_YOUR TASK_. Everything from the line containing "line: (426, 804) -> (465, 877), removed" through the last line of the data below should be given again exactly, both end lines included and nothing more.

_INPUT FOR THIS TASK_.
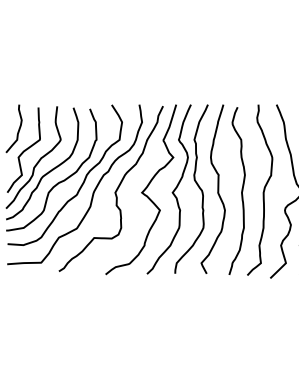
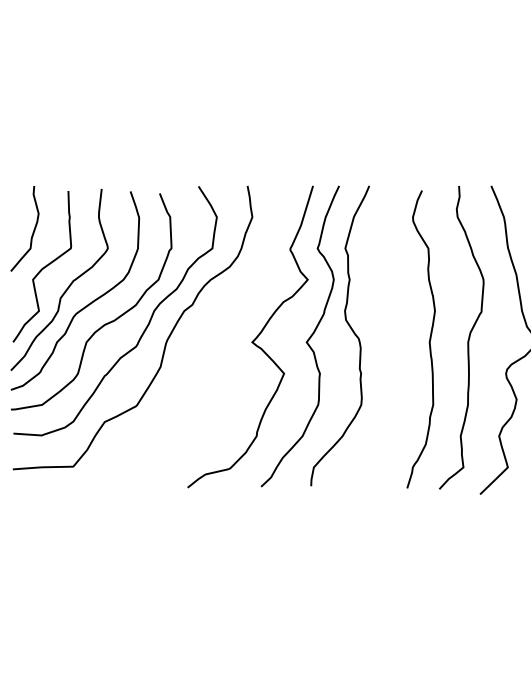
curve: (217, 188) -> (386, 334), removed
curve: (115, 190) -> (205, 338), removed

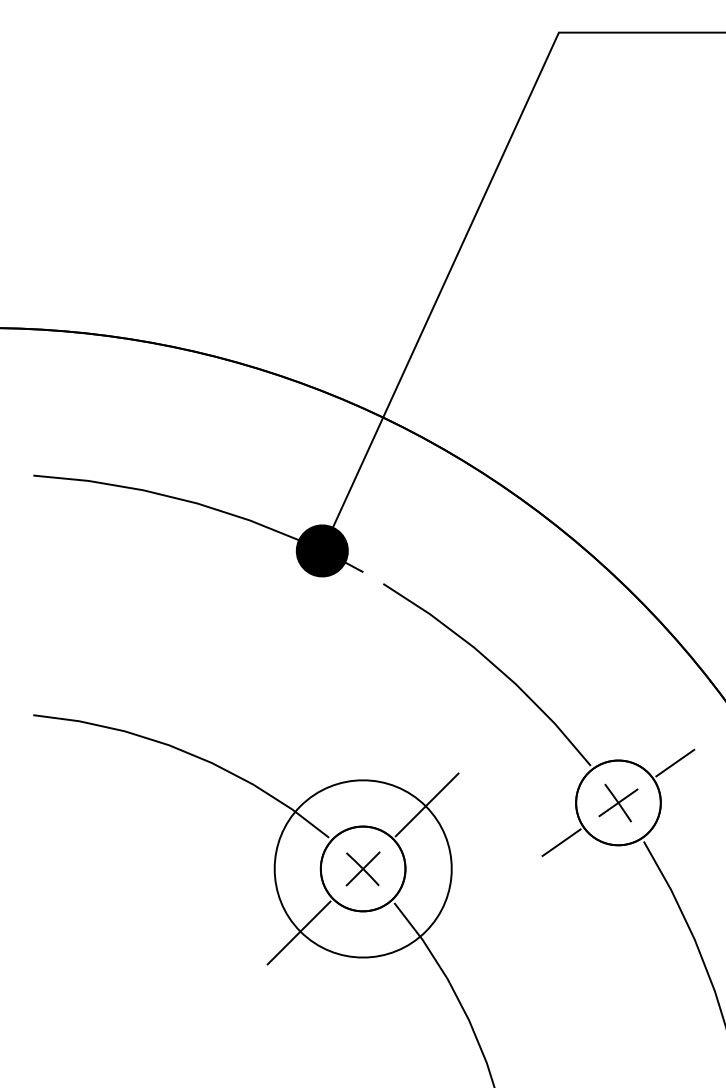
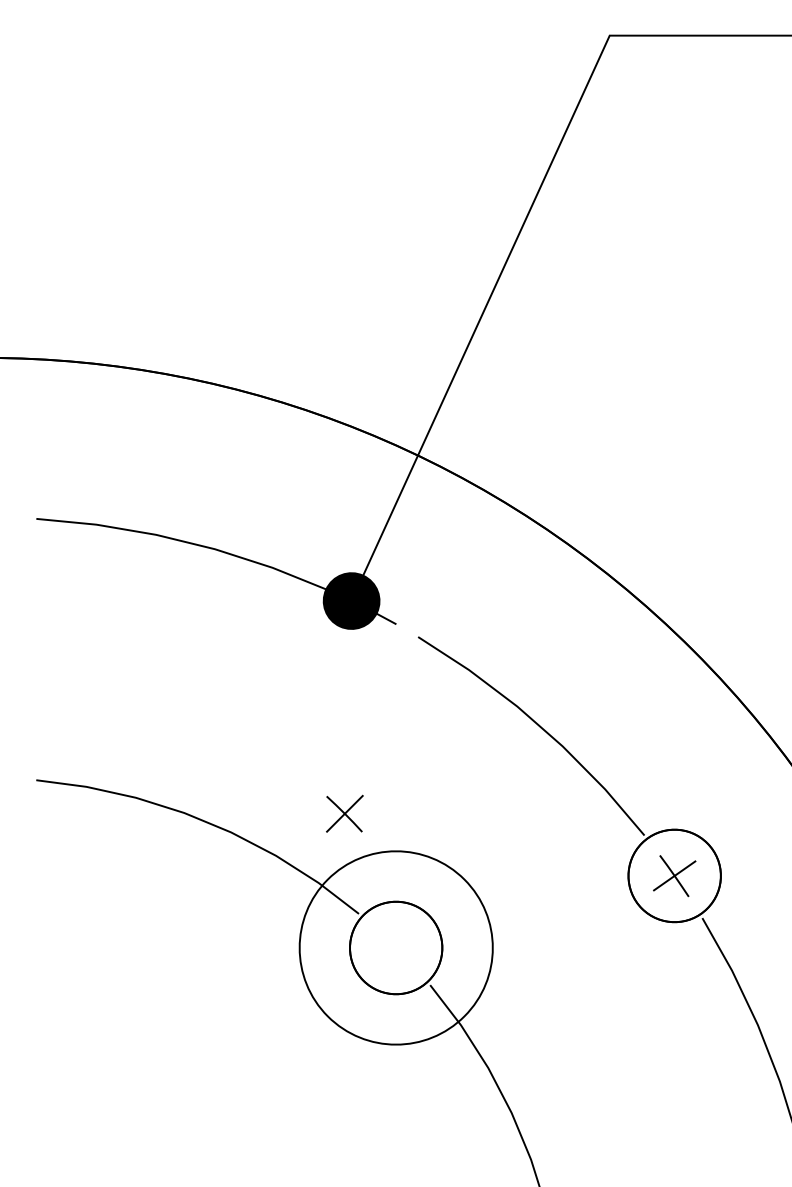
line: (675, 762) -> (736, 831), removed
line: (426, 804) -> (465, 877), removed
line: (561, 842) -> (612, 919), removed
part: (362, 868) -> (344, 813), moved
line: (298, 932) -> (325, 1017), removed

_TASK SOLUTION_.
line: (426, 804) -> (465, 877), removed
line: (561, 842) -> (612, 919), removed
part: (362, 868) -> (344, 813), moved
line: (298, 932) -> (325, 1017), removed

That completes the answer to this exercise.